Step by step solution

01

Identify the time dilation formula

The time dilation formula, as per special relativity, is given by: \(T = T_{0} \cdot \frac{1}{\sqrt{1-\frac{v^2}{c^2}}}\), where T is the dilated time (measured time), \(T_{0}\) is the proper time (time in the rest frame), v is the relative velocity of the moving frame, and c is the speed of light.
02

Determine the moving frame's relative velocity

The muon is moving at 90% of the speed of light. To find its relative velocity v, we multiply the speed of light (c) by 0.9 (90% in decimal form): \(v = 0.9c\).
03

Substitute values in the time dilation formula

We have the proper time \(T_{0} = 2.2 \cdot 10^{-6}\) s, and the relative velocity \(v = 0.9c\). Substitute these values into the equation: \(T = (2.2 \cdot 10^{-6}) \cdot \frac{1}{\sqrt{1-\frac{(0.9c)^2}{c^2}}}\).
04

Simplify the equation

Now we need to simplify the expression in the equation: \(T = (2.2 \cdot 10^{-6}) \cdot \frac{1}{\sqrt{1-\frac{(0.81c^2)}{c^2}}}\).
05

Cancel the terms and calculate the time dilation factor

The \(c^2\) in the numerator and the denominator cancel each other out: \(T = (2.2 \cdot 10^{-6}) \cdot \frac{1}{\sqrt{1-0.81}}\).
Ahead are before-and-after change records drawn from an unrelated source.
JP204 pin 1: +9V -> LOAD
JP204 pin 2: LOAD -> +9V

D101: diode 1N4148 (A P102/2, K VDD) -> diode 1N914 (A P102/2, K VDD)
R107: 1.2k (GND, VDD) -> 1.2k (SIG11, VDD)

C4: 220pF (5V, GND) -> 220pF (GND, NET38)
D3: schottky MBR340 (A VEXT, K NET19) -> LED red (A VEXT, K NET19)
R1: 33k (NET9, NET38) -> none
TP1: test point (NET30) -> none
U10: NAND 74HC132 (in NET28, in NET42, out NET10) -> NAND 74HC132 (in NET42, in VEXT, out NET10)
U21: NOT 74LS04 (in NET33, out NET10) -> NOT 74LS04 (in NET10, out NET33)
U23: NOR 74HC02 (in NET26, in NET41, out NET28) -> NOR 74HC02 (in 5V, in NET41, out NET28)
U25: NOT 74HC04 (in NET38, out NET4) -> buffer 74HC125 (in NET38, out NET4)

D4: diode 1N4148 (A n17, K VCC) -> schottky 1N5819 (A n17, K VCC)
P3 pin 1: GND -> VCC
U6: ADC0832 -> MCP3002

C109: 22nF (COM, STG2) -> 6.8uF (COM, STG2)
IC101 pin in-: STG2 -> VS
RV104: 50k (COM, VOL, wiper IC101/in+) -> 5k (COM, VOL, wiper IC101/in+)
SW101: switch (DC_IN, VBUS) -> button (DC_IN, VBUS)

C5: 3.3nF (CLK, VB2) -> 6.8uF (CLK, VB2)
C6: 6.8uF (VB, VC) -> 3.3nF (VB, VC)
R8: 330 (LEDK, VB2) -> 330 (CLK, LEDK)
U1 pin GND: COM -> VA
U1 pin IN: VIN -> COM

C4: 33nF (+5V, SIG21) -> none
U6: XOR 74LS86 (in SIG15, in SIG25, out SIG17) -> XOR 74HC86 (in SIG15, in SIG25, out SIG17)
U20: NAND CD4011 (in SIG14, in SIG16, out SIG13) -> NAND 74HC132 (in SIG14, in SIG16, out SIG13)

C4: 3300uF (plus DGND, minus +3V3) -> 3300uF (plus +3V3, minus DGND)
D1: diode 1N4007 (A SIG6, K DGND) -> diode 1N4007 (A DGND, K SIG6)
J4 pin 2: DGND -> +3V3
Calculate the time dilation factor: \(\frac{1}{\sqrt{1-0.81}} = \frac{1}{\sqrt{0.19}} \approx 2.294\).
06

Determine the measured lifetime of the moving muon

Multiply the proper time by the time dilation factor: \(T \approx (2.2 \cdot 10^{-6}) \cdot 2.294 \approx 5.046 \cdot 10^{-6}\) s. So, the measured lifetime of the muon when it is moving at 90% the speed of light is approximately 5.046 microseconds.
07

Compare the measured lifetime to the lifetime in the rest frame

The lifetime in the rest frame of the laboratory is 2.2 microseconds, while the measured lifetime when it is moving at 90% of the speed of light is approximately 5.046 microseconds. This means that the muon's lifetime appears to be more than 2 times longer when moving at a high speed compared to its lifetime in the rest frame.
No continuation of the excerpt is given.